Schedule of public meetings in the South Carolina General Assembly:
SENATE: (All meetings in Gressette building, unless noted otherwise)
9:00 a.m. (R00m 207) — A finance subcommittee will hear budget requests from the Department of Mental Health, Human Affairs Commission, Governor’s Office of Executive Policy and Programs, and the School for the Deaf and Blind.
9:00 a.m. (Room 308) — A judiciary subcommittee will hear testimony on the proposed “Born Alive Infant Protection Act” by Sen. Chip Campsen (R-Charleston). The bill would redefine a “person” to include any infant that is born alive. The idea of such legislation is extend legal protection to an infant that survives a failed attempt at induced abortion.
9:00 a.m. (Room 406) — Another finance subcommittee will listen to budget requests from the state Department of Corrections and the Department of Pardon, Probation, and Parole Services.
9:30 a.m. (Room 105) — A labor panel will hear testimony on a “Right to Work” bill that passed the House last month. Among other things, the bill would require unions to register more of their financial data with the state Department of Labor.
10:00 a.m. (Room 209) — The Fish, Game and Forestry Committee will hear testimony from Department of Natural Resources director John Frampton, whose rocky departure from the agency has consumed much of the committee’s time.
10:00 a.m. (Room 308) — A Medical Affairs panel will examine a pair of bills, including one by Sen. Kevin Bryant that would allow a person to get a permit to dig a well, even if their property has access to water lines… Another bill by Sen. Danny Verdin (R-Laurens) is the Senate version of a bill that tries to crack down on Horry County’s waste laws, which some Republicans say creates a government-sponsored monopoly.
11:00 a.m. (Room 209) — An agriculture subcommittee will examine a pair of bills by Sen. Verdin. One would make it a crime to tamper with a person’s crops… A second bill would abolish the Migrant Farm Workers Commission and instead place its responsibilities under the existing Commission on Minority Affairs.
11:00 a.m. (Room 105) — A judiciary subcommittee will try to make some changes to a bill by Rep. Mike Gambrell (R-Honea Path) that would change state laws dealing with government-sponsored internet providers. The intention is to prevent those entities from competing with the private sector.

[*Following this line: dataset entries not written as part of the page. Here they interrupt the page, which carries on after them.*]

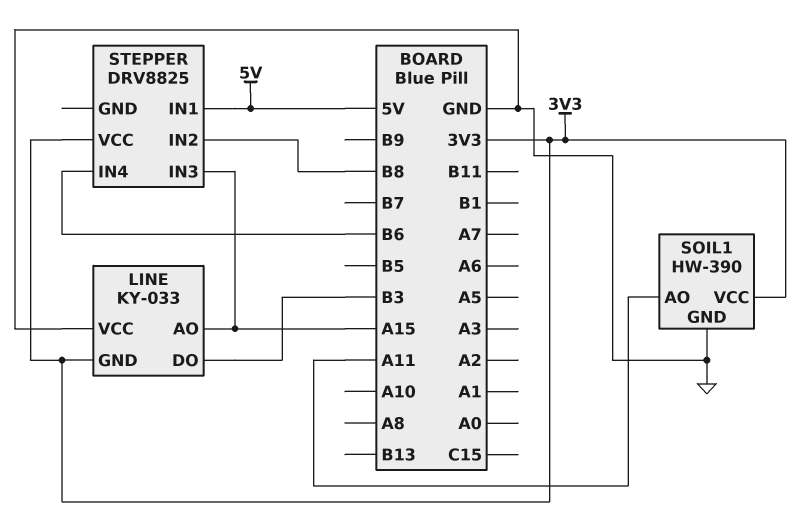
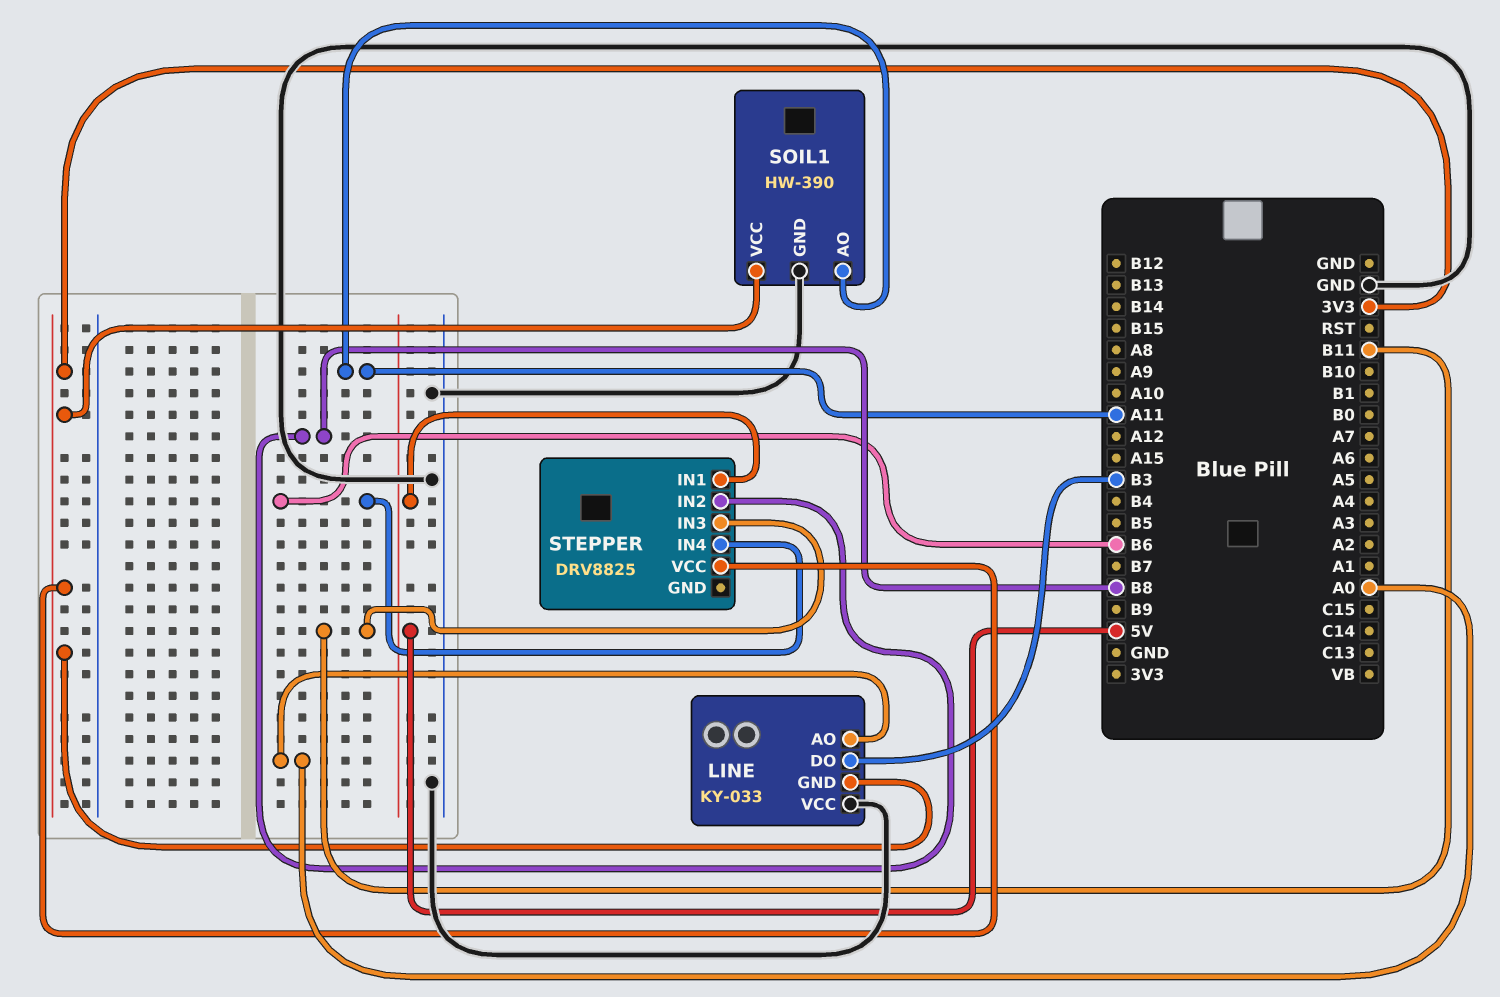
LINE pin AO: A15 -> A0
STEPPER pin IN3: A15 -> B11

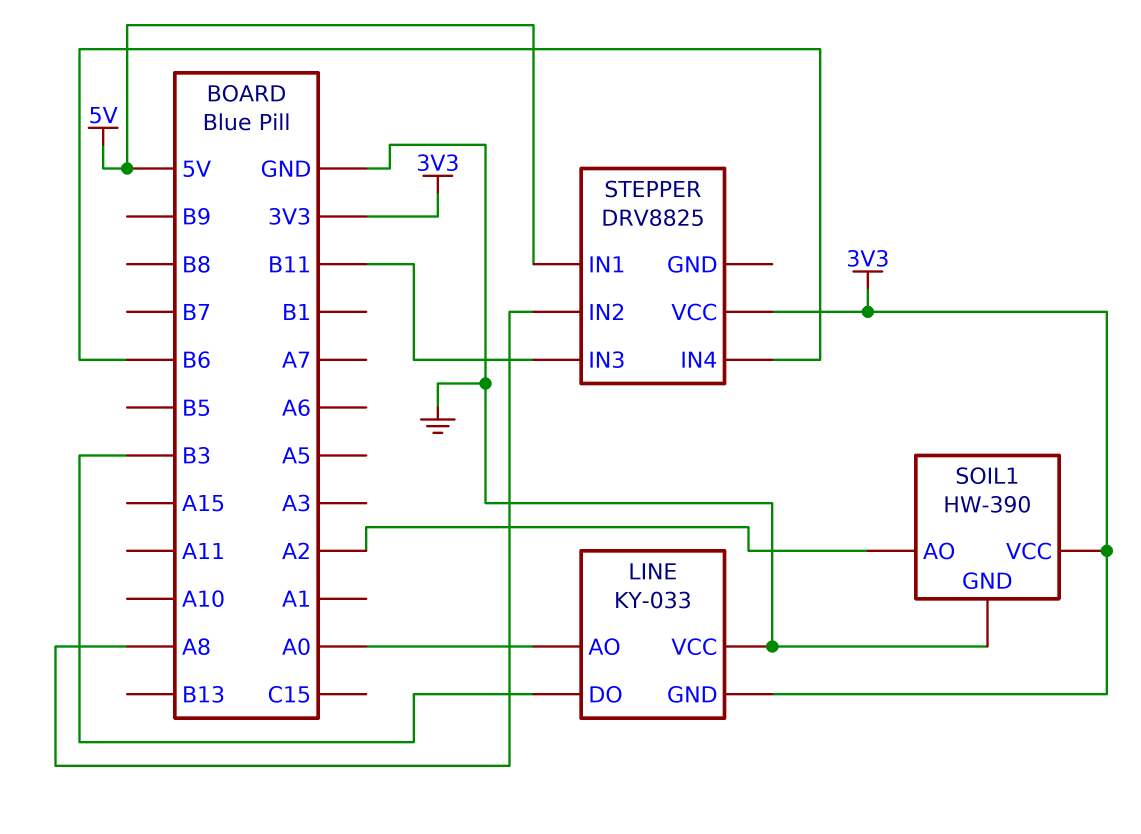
SOIL1 pin AO: A11 -> A2
STEPPER pin IN2: B8 -> A8

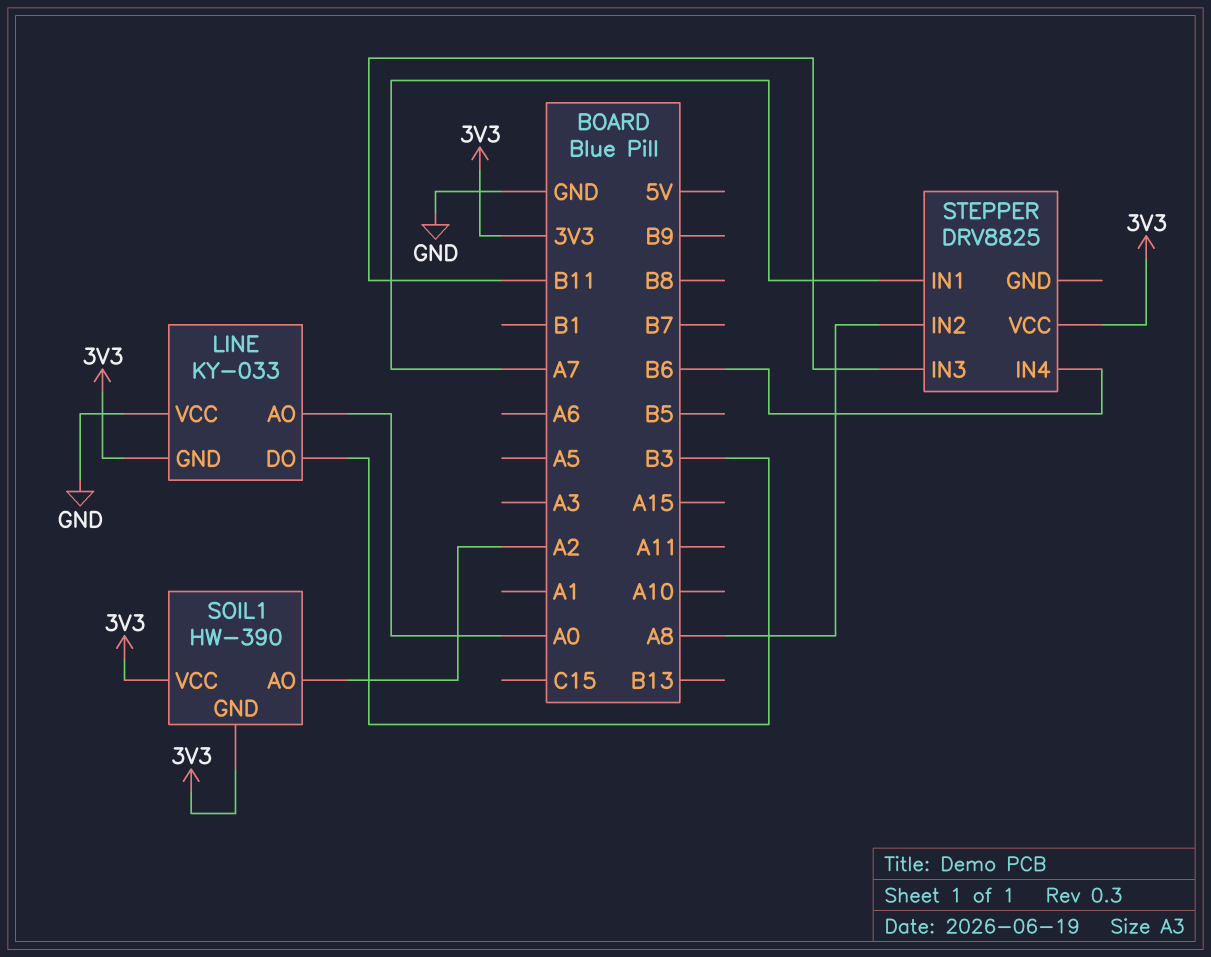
SOIL1 pin GND: GND -> 3V3
STEPPER pin IN1: 5V -> A7

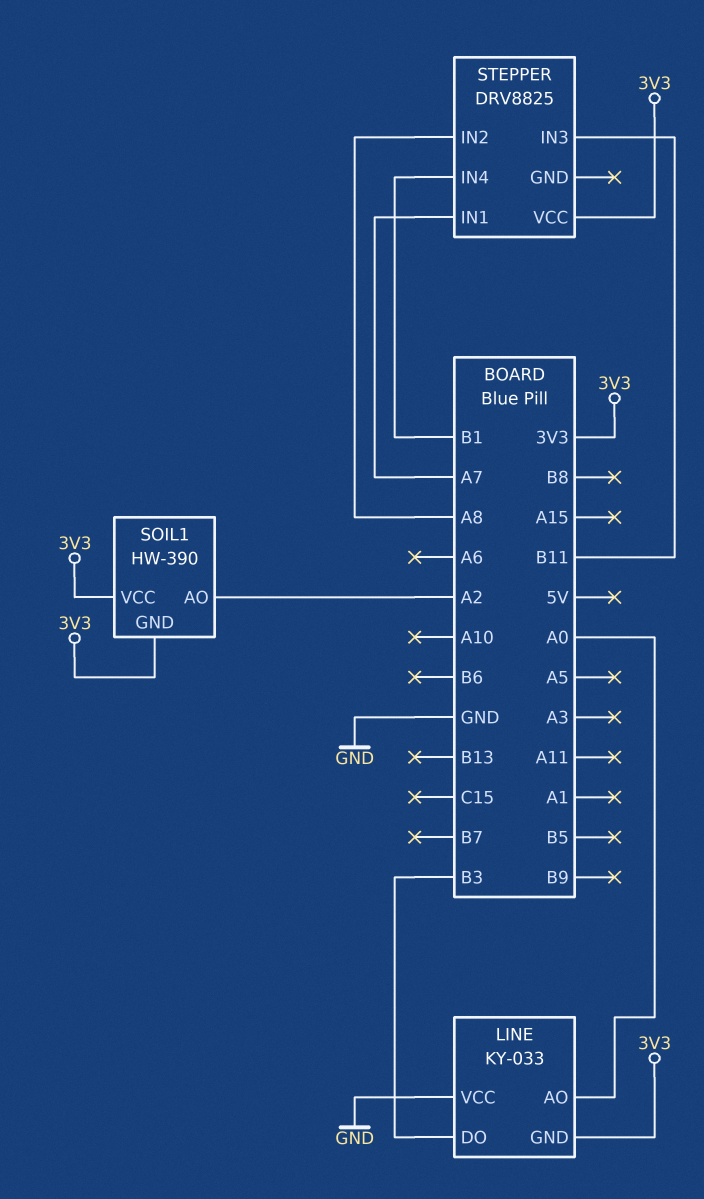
STEPPER pin IN4: B6 -> B1

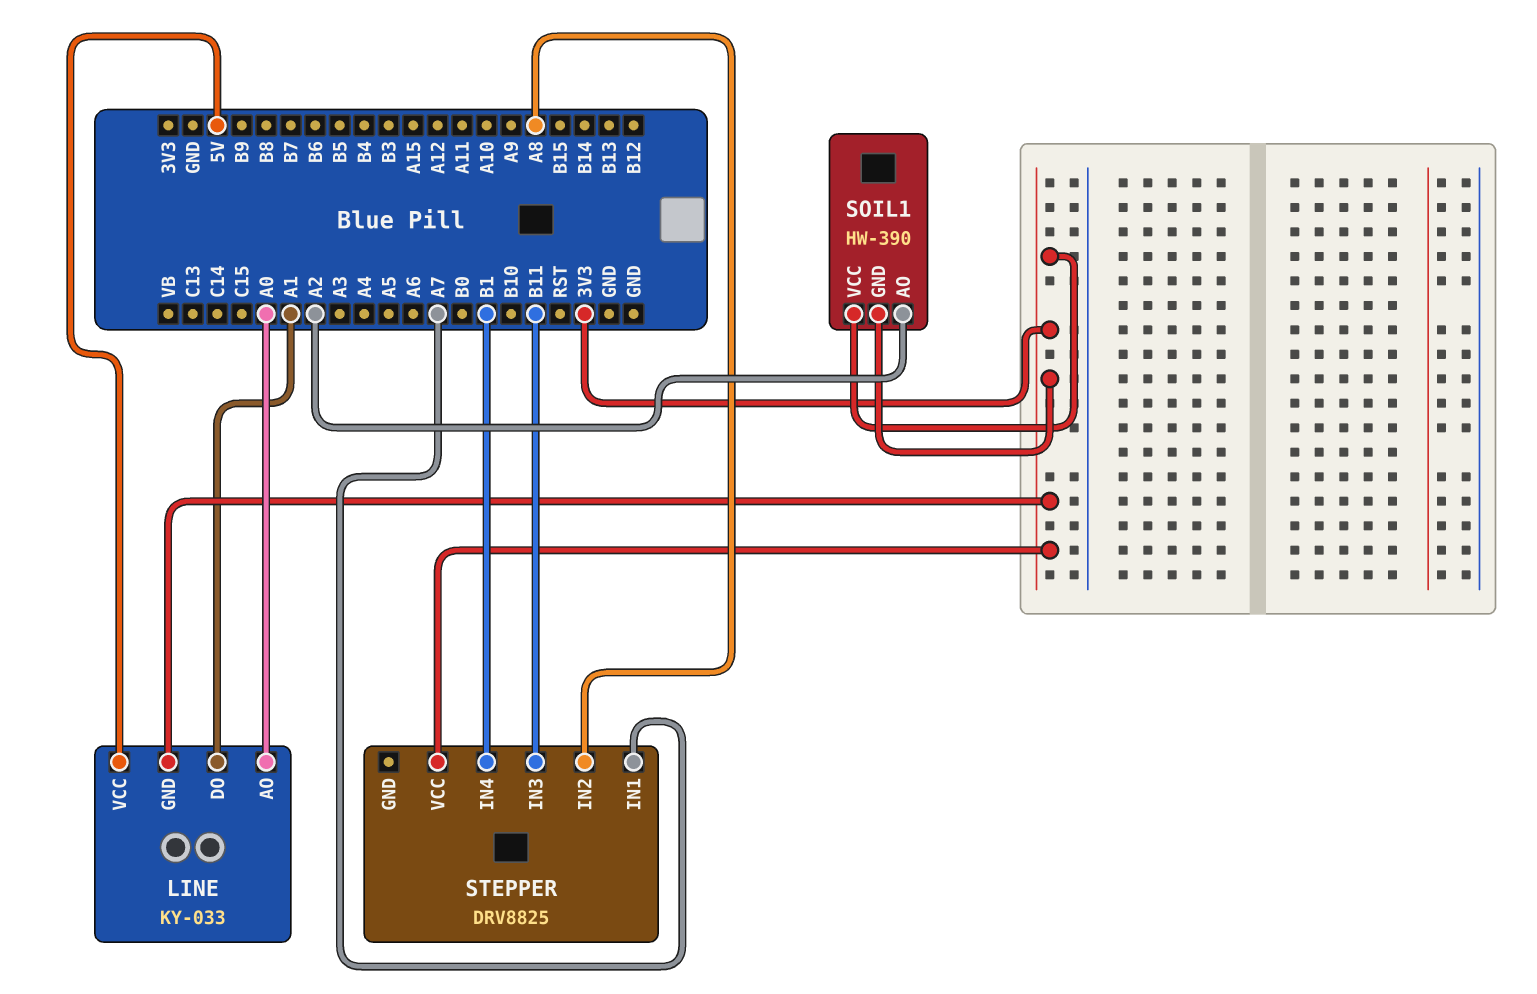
LINE pin DO: B3 -> A1
LINE pin VCC: GND -> 5V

The bill has already passed the House.
11:00 a.m. (Room 207) — A transportation subcommittee will work on a bill by Sen. Larry Grooms (R-Berkeley) that reforms the state Department of Transportation. A key part of the legislation, which eliminated the seven-member commission that approves construction projects, was shot down in committee last week.
HOUSE: (All meetings in Blatt building, unless noted otherwise)

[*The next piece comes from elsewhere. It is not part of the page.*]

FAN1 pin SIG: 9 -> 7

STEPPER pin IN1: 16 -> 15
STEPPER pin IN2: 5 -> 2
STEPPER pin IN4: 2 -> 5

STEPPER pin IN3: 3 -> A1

9:00 a.m. (Room 516) — A Criminal Laws panel will hear public testimony on several pieces of legislation, including one by Rep. Peter McCoy (R-Charleston) that would not allow a convicted murderer to be released on parole if that person was also found guilty of kidnapping, criminal sexual conduct, burglary, or certain other crimes.

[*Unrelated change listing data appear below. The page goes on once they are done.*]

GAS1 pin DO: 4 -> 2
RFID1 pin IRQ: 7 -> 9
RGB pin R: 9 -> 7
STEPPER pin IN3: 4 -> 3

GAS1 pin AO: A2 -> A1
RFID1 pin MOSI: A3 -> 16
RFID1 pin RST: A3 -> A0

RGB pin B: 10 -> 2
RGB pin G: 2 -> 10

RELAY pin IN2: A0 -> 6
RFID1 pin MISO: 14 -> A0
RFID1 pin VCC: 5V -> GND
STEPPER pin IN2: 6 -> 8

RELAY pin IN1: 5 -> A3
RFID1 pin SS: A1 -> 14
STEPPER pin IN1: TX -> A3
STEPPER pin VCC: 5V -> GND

9:00 a.m. (Room 403) — The Labor, Commerce and Industry Committee will take up a collection of bills, including the House version of a bill that would create new regulations of the cottage food industry. Rep. Bill Sandifer (R-Seneca) is the main sponsor.
9:00 a.m. (Room 429) — A Higher Education panel will consider a bill by Sen. Darrell Jackson (D-Columbia) that would allow colleges to charge lower tuition rates for active-duty military personnel and their families stationed abroad. The bill passed the Senate last month.
9:00 a.m. (Room 410) — An agriculture subcommittee will consider a proposal by Rep. Nelson Hardwick (R-Surfside Beach) that would create the “South Carolina Fresh on the Campus” program within the state Department of Agriculture, with the purpose of encouraging locally-grown and healthier foods in schools.
9:00 a.m. (Room 511) — The Election and Ethics Laws subcommittee will hear from the public on a bill by Rep. Tom Young (R-Aiken) that would end open primaries in South Carolina. In other words, only registered members of the Republican and Democratic parties would be eligible to vote in their respective primaries.
9:00 a.m. (Room 427) — A occupational licensure committee will discuss new regulations for several different professional licenses– including one that would require massage therapists to be at least 18 years old.
2:30 p.m., or 1.5 hours after adjournment (Room 516) — The Constitutional Laws subcommittee will hear from the public on several bills– most notably a proposed constitutional amendment by Rep. Sandifer that would allow for the recall elections of public officials.
2:30 p.m., or 1.5 hours after adjournment (Room 511) — The Special Laws subcommittee will listen to testimony on a bill by Sen. Ray Cleary (R-Georgetown) that would exempt interest on Individual Retirement Accounts from being used in bankruptcy cases. The bill has already passed the Senate.